Hey, OTE’ers, ready for another round of “where’s JB?” I took the photo below on a bit of a jog yesterday from somewhere within these here United States (somewhere very beautiful). As usual, the winner gets to pick the music for a Friday interlude.
I’m here in ____ talking about the precarious state of financial security here in the US, where maybe half of those heading toward retirement are undersaved in terms of their ability to make ends meet once they stop working. One study shows that about a quarter of those between 50 and 64 have no savings to speak of at all.
The traditional way to think about this is the three-legged retirement stool: Social Security, pensions, and savings. Problem one is that the only healthy leg of that stool is Soc Sec.
Broadly speaking, the long trend in real wage stagnation for many workers began in the mid-1970s, so we’re now at a point where savings–what’s left over after you spend what you need (and want)–ain’t what it used to be for those on the wrong side of the inequality divide.

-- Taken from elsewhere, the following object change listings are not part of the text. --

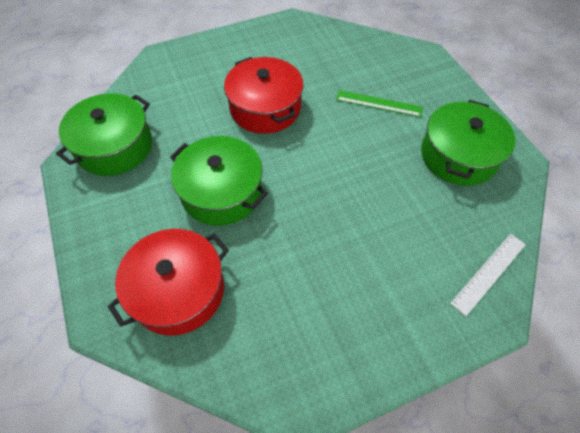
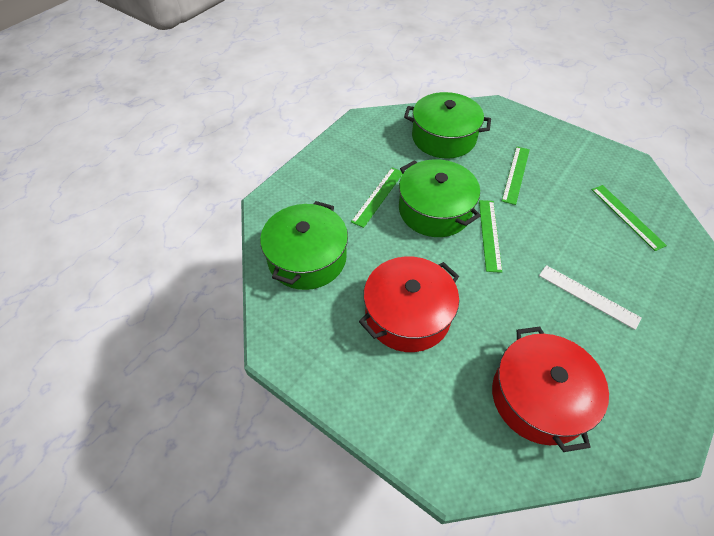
green ruler: 1 -> 4

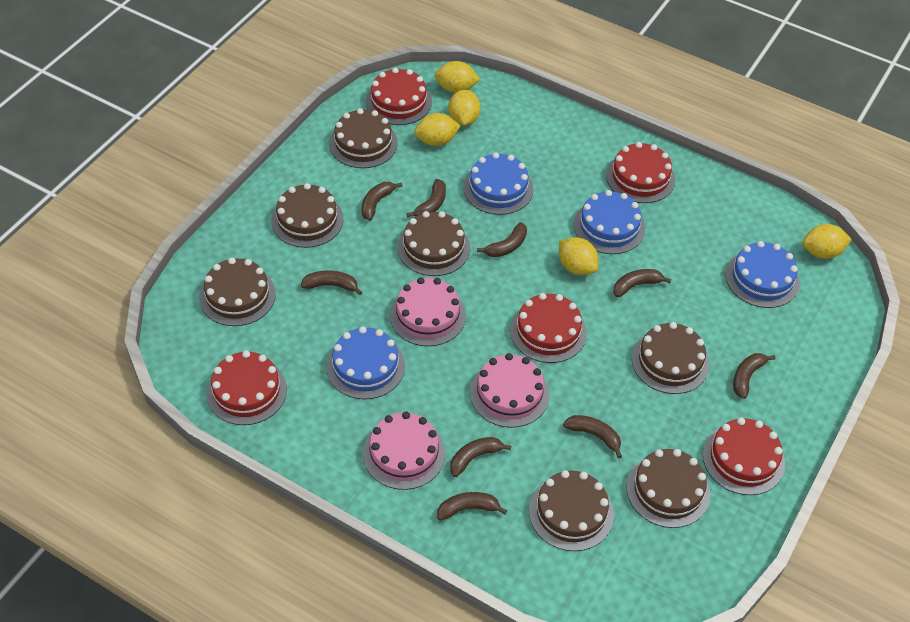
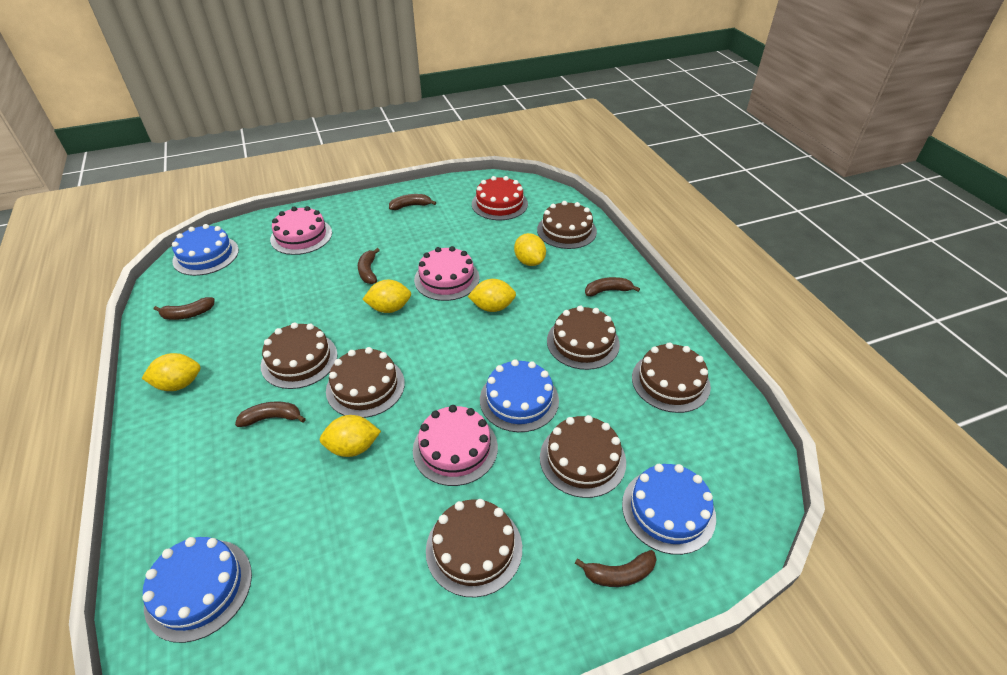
brown banana: 9 -> 6
red cake: 5 -> 1

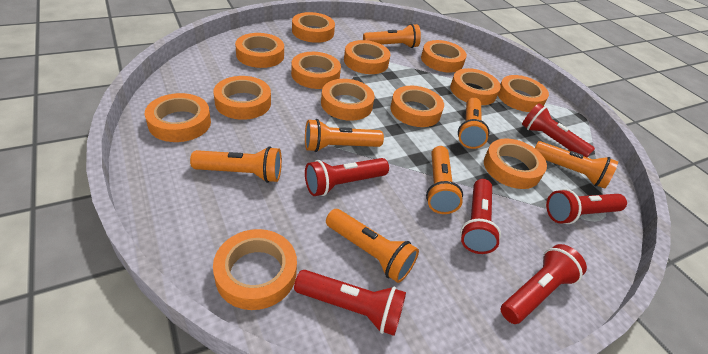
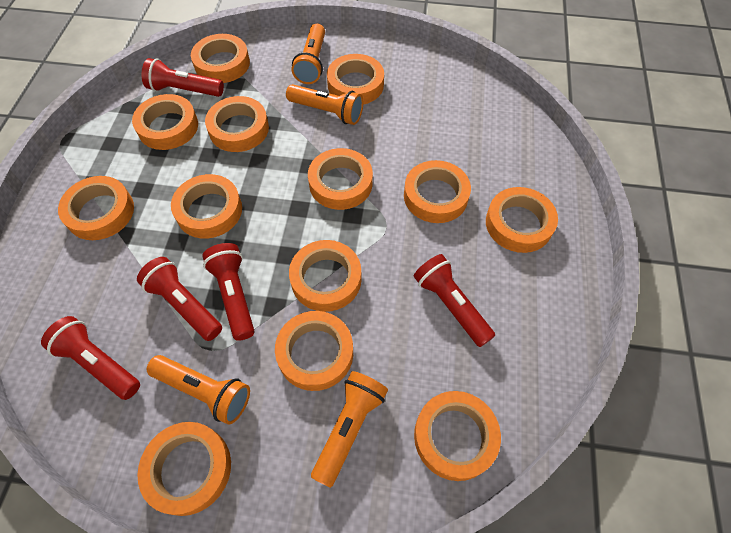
orange flashlight: 7 -> 4
red flashlight: 6 -> 5

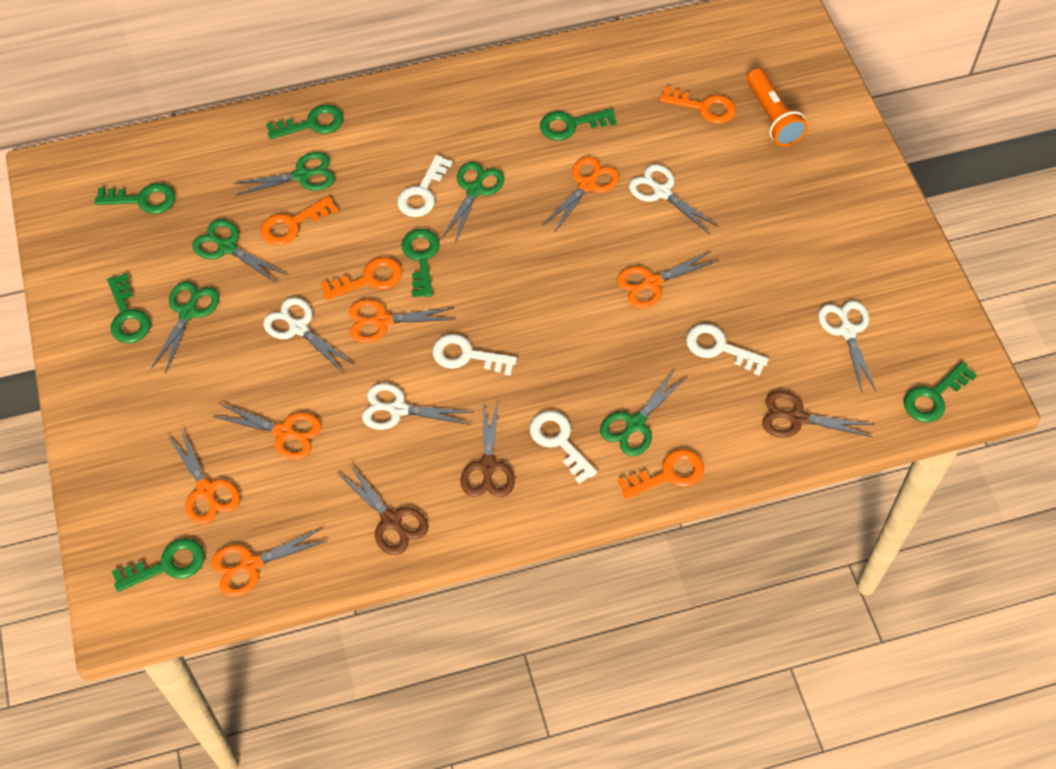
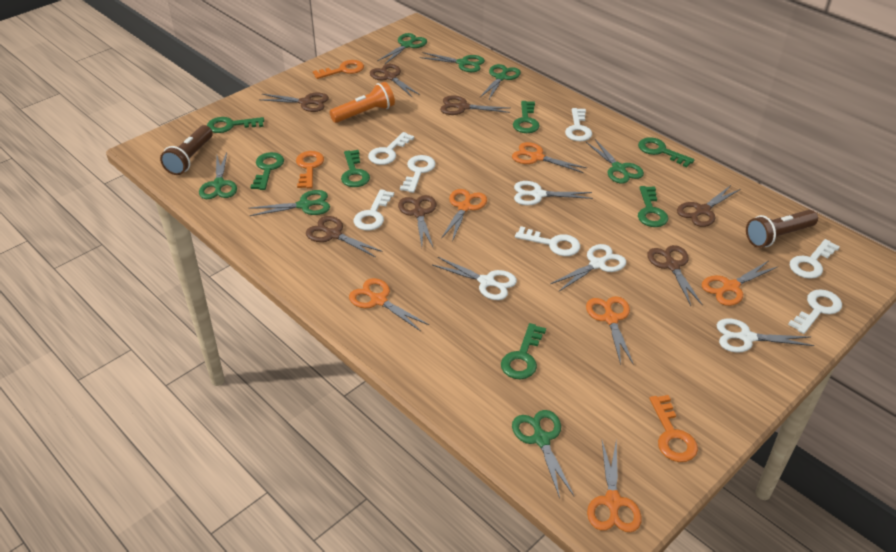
brown flashlight: 0 -> 2
brown scissors: 3 -> 7
green scissors: 5 -> 7
orange key: 4 -> 3
white key: 4 -> 7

Defined benefit pensions that paid a guaranteed income in retirement have largely evaporated, to be partially replaced by defined contribution plans, which shifts the locus of risk from the firm to the worker. And many workers, especially those less connected to the job market (or in the “gig”/freelance economy) don’t even have these types of plans.
The good news is that both the government–more at the state than at the Fed level, though the Feds are in the game too–and the private sector are cooking up useful saving vehicles, often with low bars to entry and cheap fees, that enable anyone to start a retirement account, often tax-favored (like IRAs), even if your employer doesn’t offer one.
The bad news is that too many people, even if they have a strong impulse to participate in such a plan, lack the income stream to peel off a significant enough amount to save.
That, in tandem with demographic shifts toward those less likely to have much in the way of these sorts of savings, means we’re very likely headed for a lot more, not less, retirement insecurity.
And that, in turn, suggests the smart policy move would be to strengthen and expand Social Security, a portable, guaranteed pension plan that efficiently covers all workers with very low administrative fees.
A second policy implication is that this is another good reason to “make work pay” as in the Reconnection Agenda’s policy thrust. It’s great that financial service providers, along with states and the federal government, are thinking and acting in this space, but cart, meet horse: we can’t assume ample income and then start getting excited about clever new savings vehicles. We’ve got to simultaneously move the policy agenda that can promote income growth for the undersaved.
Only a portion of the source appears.